A Racial Pioneer

Autumn 2022

Gordon Blaine Hancock, who earned his bachelor’s in 1919 and divinity degree in 1920 from Colgate, set the stage for the civil rights movement.

Photo from Special Collections and University Archives

When Gordon Blaine Hancock took the stage at the Southern Conference on Race Relations in Durham, N.C., in 1942, he had a bold message for his audience of Black educators and intellectuals: “We need not cringe or crawl, tremble or truckle, or even tiptoe.” Rather, the sociologist and minister thundered, the conference should lay out “just what the Negro wants and is expecting of the post-war South and nation.” Hancock was instrumental in organizing the conference, which gathered many leading African American reformers to lay out a platform demanding an end to segregation and discriminatory Jim Crow laws that kept African Americans from voting as well as anti-lynching laws, equal pay, and access
to education. 

The so-called Durham Manifesto was one of the pivotal documents in the lead-up to the civil rights movement in the following decades. Though often overlooked today, Hancock was a key figure in the fight for racial equality in the United States, constantly toeing the line between allying with white liberals to advocate for more opportunities for African Americans and advocating for self-reliance that would allow for Blacks to raise themselves up politically and economically. 
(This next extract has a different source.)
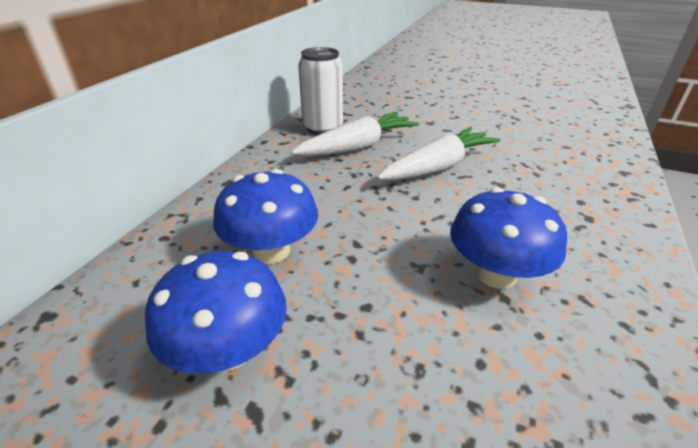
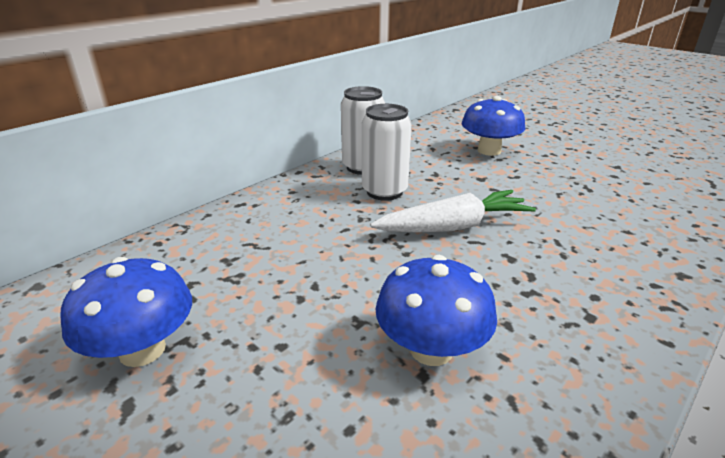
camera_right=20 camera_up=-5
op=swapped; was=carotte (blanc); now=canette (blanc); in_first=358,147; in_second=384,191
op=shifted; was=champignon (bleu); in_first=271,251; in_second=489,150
Born in a poor South Carolina community in 1884, Hancock was exposed to racial violence early when a white mob incensed over voting rights lynched at least five Black men in a neighboring town when he was 14 years old. The incident, his biographer Raymond Gavins later wrote, strongly impacted his sense of racial injustice.

Hancock showed an early aptitude for learning, graduating summa cum laude from Benedict College and becoming a Baptist pastor. With the help of some professors who were Colgate alumni, he entered Colgate and earned another bachelor’s in 1919 — the only Black student at the time. He followed that up with a bachelor of divinity degree a year later. 

Hancock excelled at Colgate, earning a prestigious Smith scholarship, becoming class vice president, and giving the valedictory address at his divinity school graduation. Nevertheless, he and his wife felt socially isolated in Hamilton, where they were rarely invited out. Despite those difficulties, he later credited some of his Colgate professors, who treated him as an equal, with convincing him that interracial harmony was possible. 

He went on to earn a master’s degree in sociology at Harvard and became a professor at Virginia Union University, where he taught what is thought to be the first course ever on racial relations. For the next several decades, he was a tireless advocate for racial equality, giving hundreds of talks and writing a regular newspaper column that appeared in more than 100 Black newspapers nationwide. He was not afraid to criticize his own community for being divided — earning him the sobriquet among some contemporaries of the “Gloomy Dean.” But he was also a strong advocate for Black self-reliance, pushing African Americans to spend money within their own communities, which he referred to as the term “Double-Duty Dollar.” When a Black person bought from a Black grocer, he said, “he not only gets a loaf of bread but helps to make a place of employment for some aspiring Negro. His dollar does double duty.” 

At the same time, he realized that African Americans lacked political power to achieve true equality and worked through the Southern Interracial Commission to challenge white liberals to advocate for legislation to tear down the fabric of Jim Crow. When more radical activists such as Martin Luther King Jr. used civil disobedience to push for civil rights legislation in the 1960s, Hancock welcomed it, calling it “the most constructive departure in race relations since the emancipation of the Negro.” His biographer, Gavins, places Hancock along with a number of other Black intellectuals in forming the bridge between early advocates such as W.E.B. Du Bois and Booker T. Washington and the later civil rights leaders. “Neither an accommodator nor a radical, Hancock was a tough moderate during a generation when race pride and indomitable will enabled Blacks to survive,” Gavins wrote.

 In 1969, Colgate recognized the contributions of its groundbreaking alumnus by giving Hancock an honorary doctorate. More recently, Hancock was honored with the name for one of Colgate’s four Residential Commons. A new crest for the Hancock Commons, unveiled in 2020, consists of two parallel bars to “symbolize Gordon Blaine Hancock’s lifelong commitment to equality and civil rights” along with ascending steps on either side to “represent his unrelenting climb to educate himself and improve humanity.”